Electrochemical and microfabrication strategies for remotely operated smart chemical sensors: Application of anodic stripping coulometry to calibration-free measurements of copper and mercury

Abstract Remote unattended sensor networks are increasingly sought after to monitor the drinking water distribution grid, industrial wastewater effluents, and even rivers and lakes. One of the biggest challenges for application of such sensors is the issue of in-field device calibration. With this challenge in mind, we report here the use of anodic stripping coulometry (ASC) as the basis of a calibration-free micro-fabricated electrochemical sensor (CF-MES) for heavy metal determinations.
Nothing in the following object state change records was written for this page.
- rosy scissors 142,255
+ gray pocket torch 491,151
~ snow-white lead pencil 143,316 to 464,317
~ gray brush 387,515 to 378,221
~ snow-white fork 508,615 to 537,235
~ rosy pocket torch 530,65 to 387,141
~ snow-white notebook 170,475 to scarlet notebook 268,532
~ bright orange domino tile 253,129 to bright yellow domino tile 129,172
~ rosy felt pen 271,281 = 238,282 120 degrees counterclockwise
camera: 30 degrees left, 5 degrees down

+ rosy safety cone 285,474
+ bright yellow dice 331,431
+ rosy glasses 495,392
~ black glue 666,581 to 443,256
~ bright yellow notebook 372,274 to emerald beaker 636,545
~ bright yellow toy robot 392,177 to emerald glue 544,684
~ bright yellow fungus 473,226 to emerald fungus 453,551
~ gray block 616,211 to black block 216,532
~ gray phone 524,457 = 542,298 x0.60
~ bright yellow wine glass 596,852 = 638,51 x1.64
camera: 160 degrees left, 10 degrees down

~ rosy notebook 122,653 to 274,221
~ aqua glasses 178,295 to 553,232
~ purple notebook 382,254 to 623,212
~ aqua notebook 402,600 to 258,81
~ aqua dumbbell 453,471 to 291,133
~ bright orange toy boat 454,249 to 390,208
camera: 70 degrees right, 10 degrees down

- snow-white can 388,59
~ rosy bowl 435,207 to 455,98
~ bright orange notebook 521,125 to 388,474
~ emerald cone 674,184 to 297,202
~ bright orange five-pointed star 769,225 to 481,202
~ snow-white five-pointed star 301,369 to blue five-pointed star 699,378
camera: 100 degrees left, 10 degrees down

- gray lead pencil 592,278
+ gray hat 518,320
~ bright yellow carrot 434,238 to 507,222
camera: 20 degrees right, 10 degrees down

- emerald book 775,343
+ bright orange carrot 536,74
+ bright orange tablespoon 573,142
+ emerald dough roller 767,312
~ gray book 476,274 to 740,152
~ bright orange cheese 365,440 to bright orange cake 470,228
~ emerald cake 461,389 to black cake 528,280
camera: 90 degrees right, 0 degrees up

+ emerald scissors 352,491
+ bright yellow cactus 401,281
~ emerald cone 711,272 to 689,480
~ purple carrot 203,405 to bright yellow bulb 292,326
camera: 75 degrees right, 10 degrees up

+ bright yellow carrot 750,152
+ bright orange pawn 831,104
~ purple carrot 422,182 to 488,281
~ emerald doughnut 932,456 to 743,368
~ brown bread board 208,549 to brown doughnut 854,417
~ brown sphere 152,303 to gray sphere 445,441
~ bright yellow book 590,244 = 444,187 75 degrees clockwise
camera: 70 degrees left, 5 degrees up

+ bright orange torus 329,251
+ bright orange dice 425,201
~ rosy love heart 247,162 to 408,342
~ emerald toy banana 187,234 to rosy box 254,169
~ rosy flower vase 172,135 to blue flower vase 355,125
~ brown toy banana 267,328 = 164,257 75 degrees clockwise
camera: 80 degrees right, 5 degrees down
The sensor platform consisted of a photo-lithographically patterned gold working electrode on SiO 2 substrate, which was housed within a custom stopped-flow thin-layer cell, with a total volume of 2–4 μL. The behavior of this platform was characterized by fluorescent particle microscopy and electrochemical studies utilizing Fe(CN) 6 3−/4− as a model analyte. The average charge obtained for oxidation of 500 μM ferrocyanide after 60 s over a 10 month period was 176 μC, corresponding to a volume of 3.65 μL (RSD = 2.4%). The response of the platform to copper concentrations ranging from 50 to 7500 ppb was evaluated, and the ASC results showed a linear dependence of charge on copper concentrations with excellent reproducibility (RSD ≤ 2.5%) and accuracy for most concentrations (≤5–10% error). The platform was also used to determine copper and mercury mixtures, where the total metallic content was measurable with excellent reproducibility (RSD ≤ 4%) and accuracy (≤6% error).